Another 793,000 American workers filed for first-time unemployment benefits last week on a seasonally adjusted basis, according to the Department of Labor.
Jobless claims continue to be stubbornly high: It was a small decrease from the previous week’s claims, which were revised higher. But it was also more than economists had expected and nearly four times as many claims as during the same period last year, just before the pandemic hit.
“The overall picture is of a labor market recovery that is struggling to regain traction, wrote Wells Fargo senior economist Sarah House, in a note to clients.
On top of regular state claims, 334,524 workers filed for benefits under the Pandemic Unemployment Assistance program, which provides aid for gig workers and the self-employed. This number is not seasonally adjusted. It was also a slight decrease from the prior week.
Added together, 1.1 million workers filed for first-time claims last week, without seasonal adjustments.
Continued claims, which counts workers who filed for at least two weeks of benefits in a row, stood at 4.5 million.
In the week ended January 23, the number of Americans receiving some form of government benefits rose by some 2.6 million to 20.4 million. Claimants increased for the PUA program, as well as the Pandemic Emergency Unemployment Compensation program, which provides benefits for those who have exhausted their state aid.
It’s a sobering number as the nation inches closer to the one-year anniversary of the start of the pandemic.
“We suspect the increase not only reflects the soft patch the jobs market hit around the holidays as Covid cases spiked and restrictions were increased, but also eligibility extensions under these programs per the December fiscal relief package,” said House.
In short, America’s jobs crisis is far from over.
Long-term unemployment is still a problem in this crisis, and it will continue to be even after many jobless workers are able to return to their previous jobs. Many newly unemployed workers in September and October experienced joblessness for the second time during the pandemic, according to a report from the JPMorgan Chase Institute published Thursday. The report also found that as of October, nearly half of unemployed workers had already been jobless for six months.
As the nation awaits enough vaccinations to be administered to achieve herd immunity, new coronavirus variants are casting a shadow over hopes for a full economic reopening. For the hardest-hit industries, such as hospitality and travel, the emergence of these variants could halt reopening plans in their tracks.
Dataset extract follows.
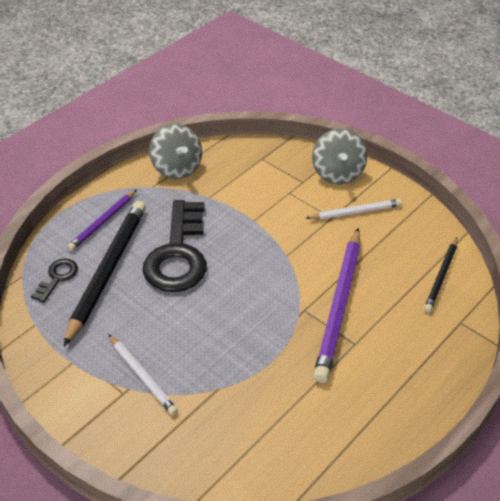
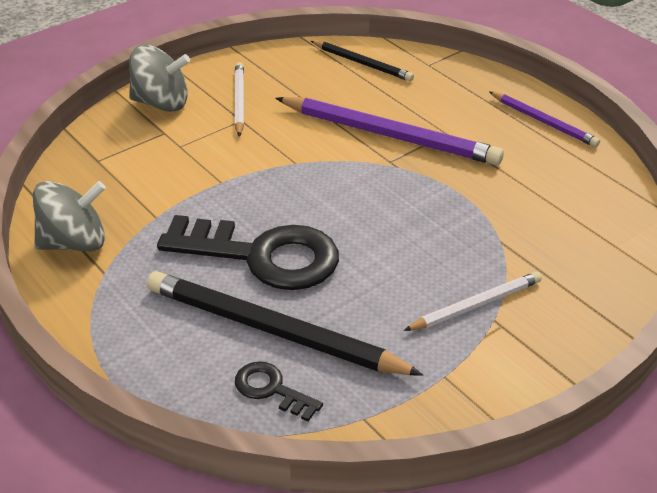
camera: 80 degrees left, 5 degrees down
(103, 222) = (163, 332): purple pencil -> purple pencil (543, 122)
“While the progress of vaccination efforts has stymied an increase in new layoffs in December, the rate at which unemployed workers are finding new jobs and exiting the jobless rolls has yet to keep pace,” wrote Andrew Stettner, senior fellow at The Century Foundation, in emailed comments.
In January, the US economy added a modest 49,000 jobs, reversing some of the losses registered in December. The nation remains down some 10 million jobs since last February. For the unemployed, things aren’t getting better fast enough. In Washington, this means more work needs to be done before the programs supporting the unemployed expire again in March.
Correction: An earlier version of this story incorrectly characterized the change in jobless claims relative to the prior week. They decreased last week.